The ruling also explodes any stereotype one might still have about how federal judges appointed by George W. Bush will rule in gay rights cases. In this instance, a judge appointed early in the Bush Administration has effectively repudiated the same rationale repeatedly invoked by Republican supporters of DADT, such as Senator John McCain, who led the filibuster effort that prevented a vote on repeal on the day the Witt trial ended. Let’s see whether Republican critics will charge Judge Leighton, one of their own, with being a "judicial activist," bearing in mind that he originally dismissed this case, only to reach a different conclusion once he had immersed himself in the factual record and discovered for himself the severe illogic of the challenged policy.
The Supreme Court Lawrence v. Texas (2003) sodomy decision specifically said it did not apply to the military. How did the court resolve this fact in the Witt case?

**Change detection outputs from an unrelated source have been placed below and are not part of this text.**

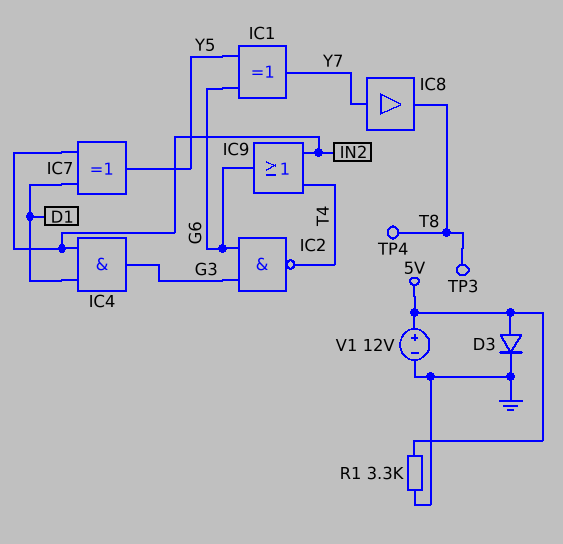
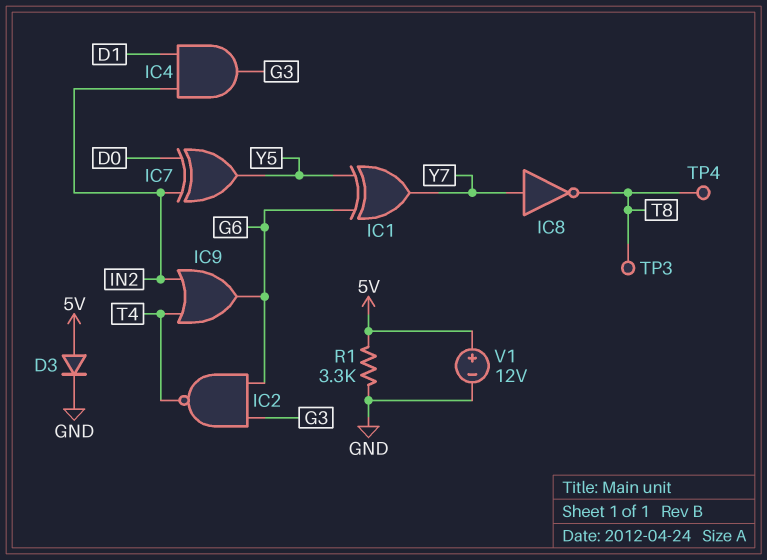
IC7: XOR (in D1, in IN2, out Y5) -> XOR (in D0, in IN2, out Y5)
IC8: buffer (in Y7, out T8) -> NOT (in Y7, out T8)

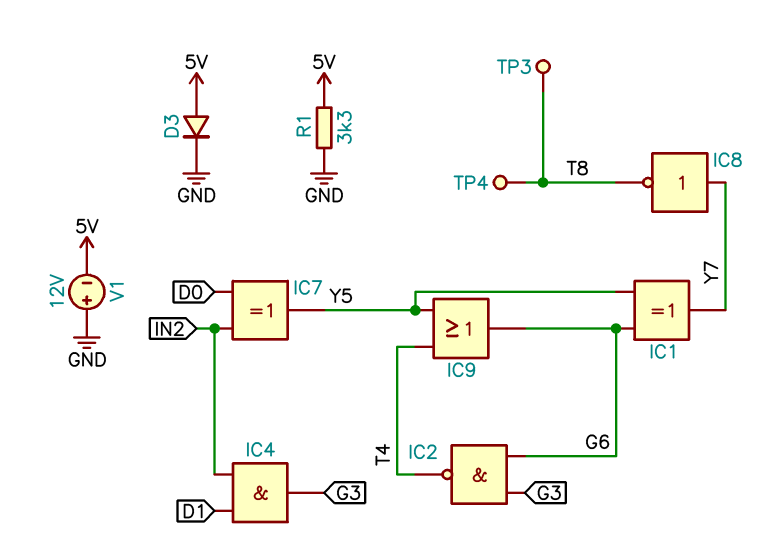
IC9: OR (in IN2, in T4, out G6) -> OR (in T4, in Y5, out G6)
V1: 12V (plus 5V, minus GND) -> 12V (plus GND, minus 5V)

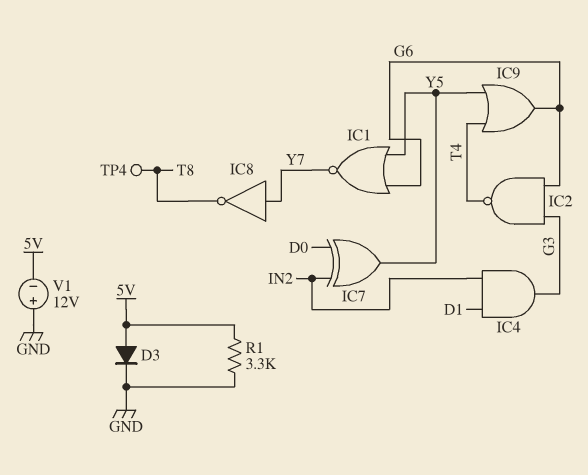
IC1: XOR (in G6, in Y5, out Y7) -> NOR (in G6, in Y5, out Y7)
TP3: test point (T8) -> none

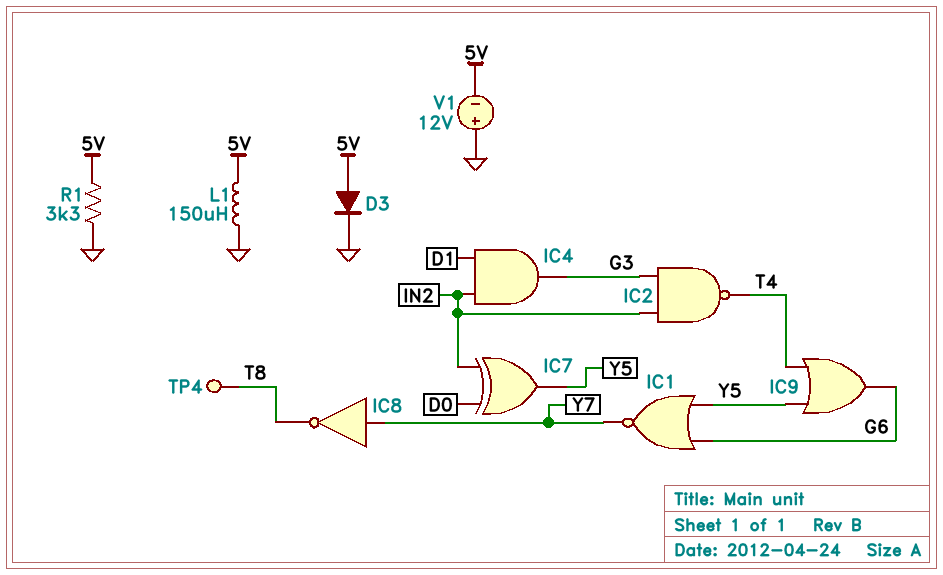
IC2: NAND (in G3, in G6, out T4) -> NAND (in G3, in IN2, out T4)
L1: none -> 150uH (5V, GND)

My reading of current military law says the military's regulation against gay sodomy is still in effect because it was never repealed and Lawrence said it did not apply.
Posted by: Thomas Kraemer | September 26, 2010 at 06:15 PM
In Lawrence v. Texas, the Supreme Court said NOTHING about the military ban on sodomy one way or the other. It was not relevant to the case. Lawrence was a challenge under the 14th Amendment to a state sodomy law. The military is part of the federal government, and thus the question whether the military ban on sodomy is constitutional arises under the 5th Amendment, not the 14th.

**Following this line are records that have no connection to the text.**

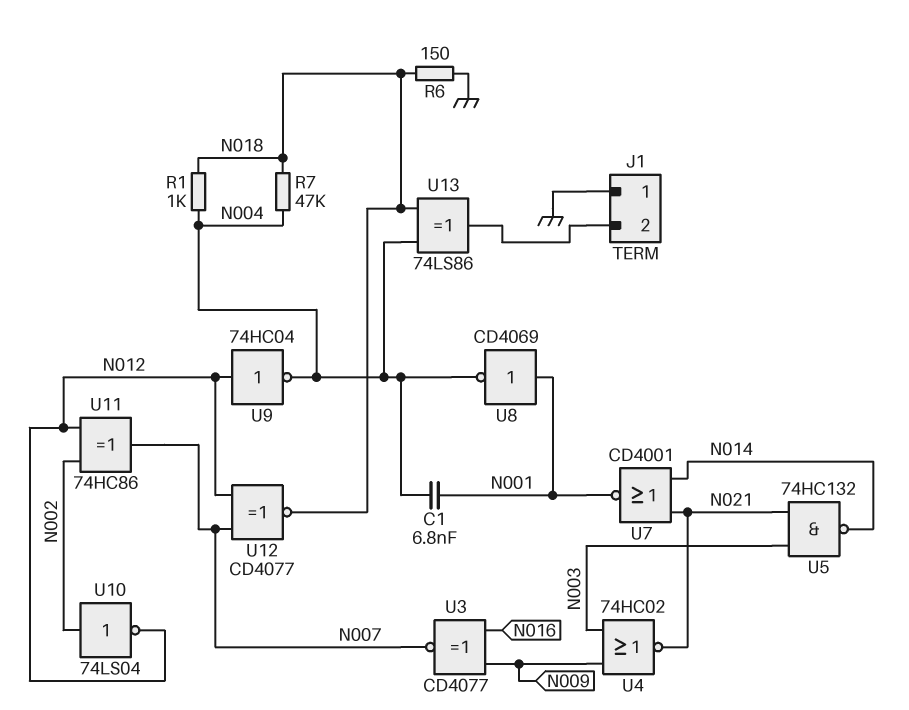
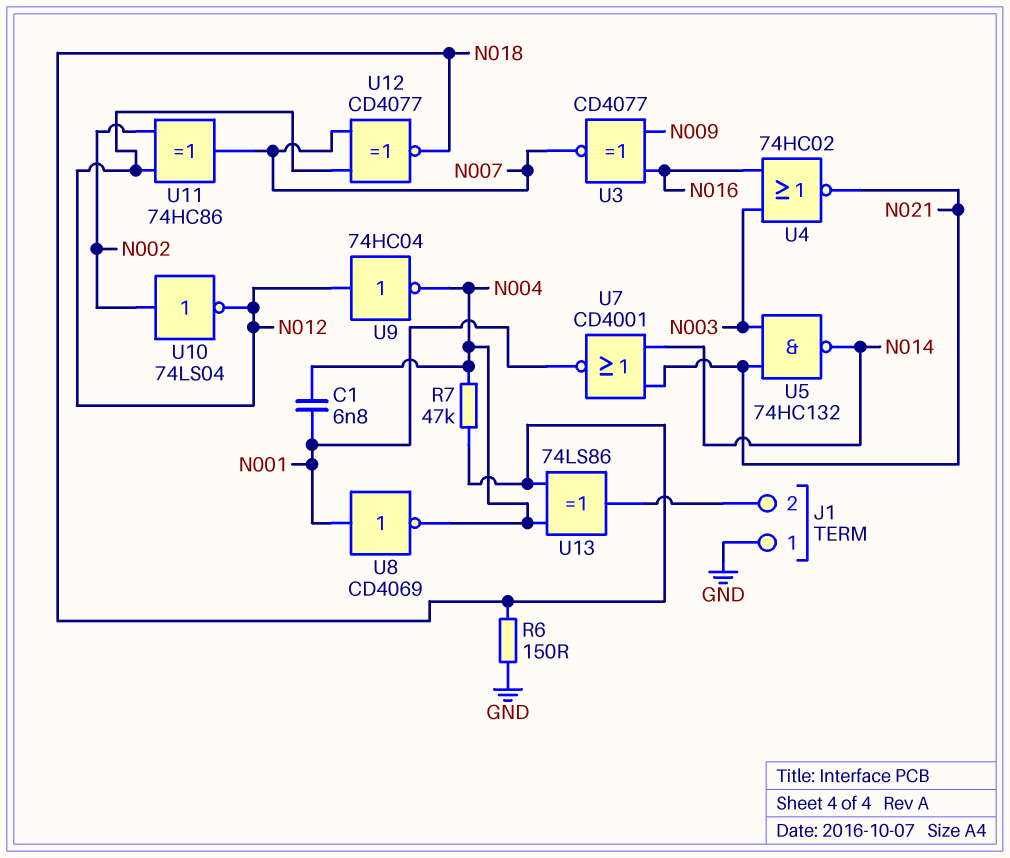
R1: 1k (N004, N018) -> none
U4: NOR 74HC02 (in N003, in N009, out N021) -> NOR 74HC02 (in N003, in N016, out N021)

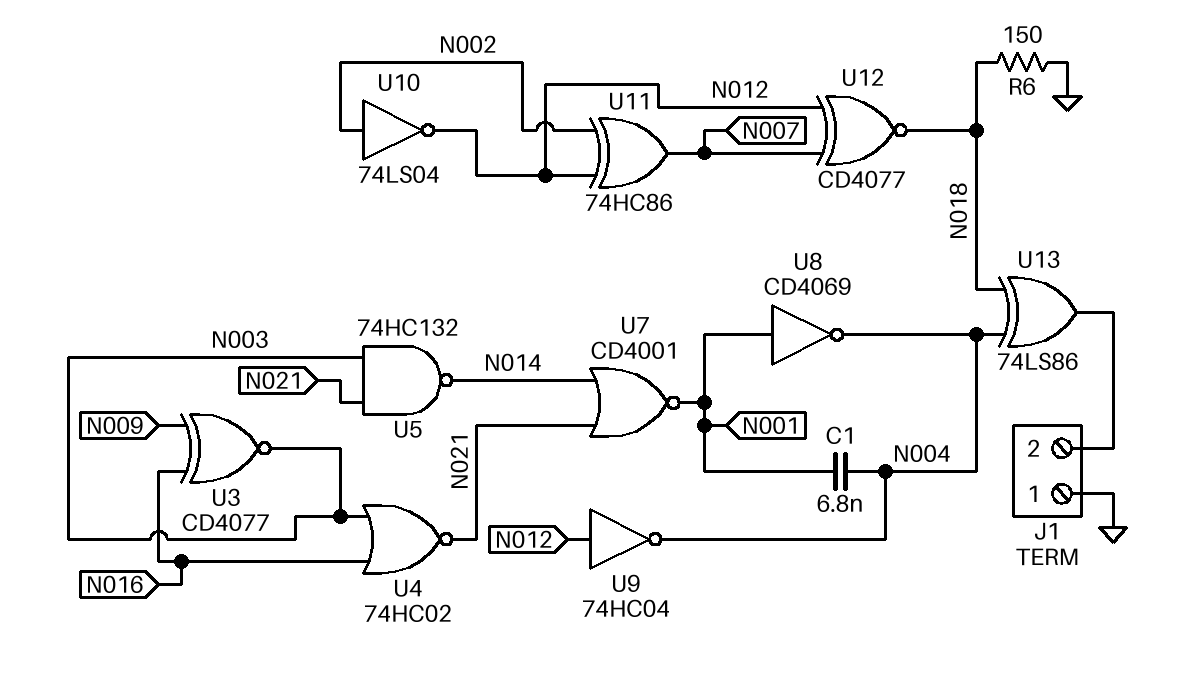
R7: 47k (N004, N018) -> none
U3: XNOR CD4077 (in N009, in N016, out N007) -> XNOR CD4077 (in N009, in N016, out N003)

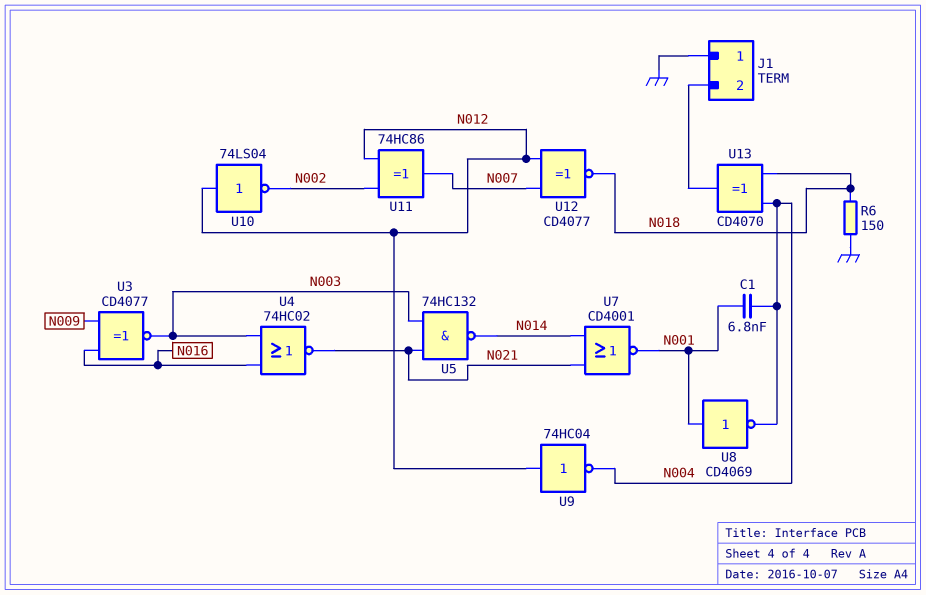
U10: NOT 74LS04 (in N002, out N012) -> NOT 74LS04 (in N012, out N002)
U13: XOR 74LS86 (in N004, in N018, out J1/2) -> XOR CD4070 (in N004, in N018, out J1/2)

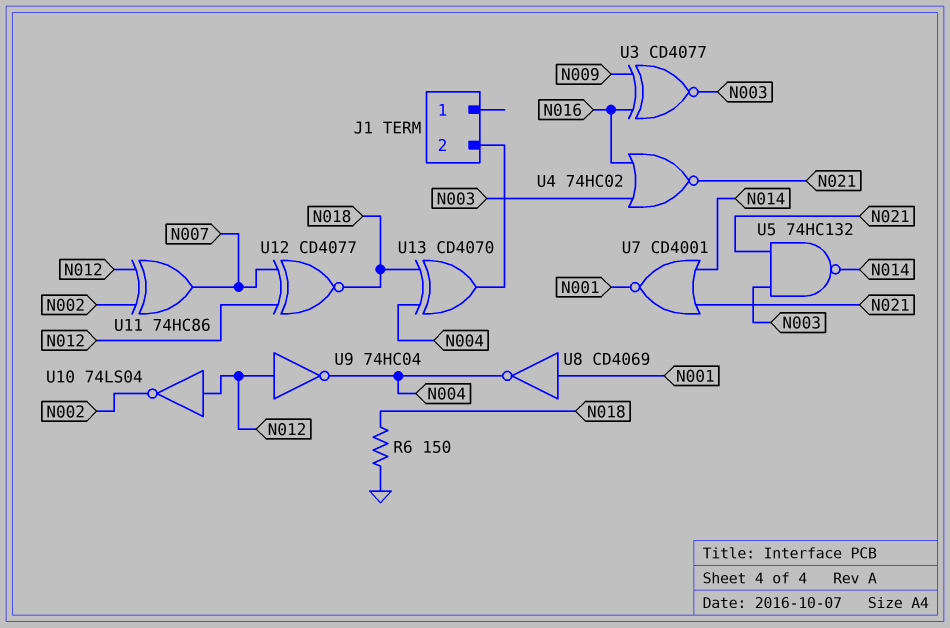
C1: 6.8nF (N001, N004) -> none
J1 pin 1: GND -> none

Congress has not amended the UCMJ to modify Art. 125, but the military appeals courts have acknowledged that the reasoning of Lawrence does apply to Art. 125. They have found that prosecution for sodomy in the military depends on a finding that the member has engaged in conduct which, under the particular conditions of military life, the military has a right to be concerned about. Most prosecutions have gone forward because they involved such circumstances; for example, sexual activity on a military base, sexual activity between persons of different ranks, sexual activity where the element of consent was not met. There have been a few cases where military appeals courts have reversed convictions under Art. 125 on the ground that the liberty interest identified in Lawrence prevails over military concerns. An example of this might be the lengthy relationship Major Witt had with a civilian which was conducted hundreds of miles from the military base and about which she said nothing. I think it is telling, in this regard, that the Air Force had no interest in prosecuting her for adultery (which also violates the UCMJ) because she did not have her affair with another member of the military and did not engage in sexual conduct on the military base.
The point is that the military appeals courts have all recognized that Art. 125 must be limited in its application because of Lawrence, and that because homosexual conduct comes within the protected liberty interest, taking adverse action against a military member because of their homosexual conduct requires individualized justification.
By analogy, the 9th Circuit holds that heightened scrutiny applies when the Air Force seeks to discharge a member on grounds of homosexuality, and the government must prove that this step will actually advance some legitimate goal articulated in the policy. The judge found that the discharge of Major Witt does not advance the goal; in fact, it retards the goal.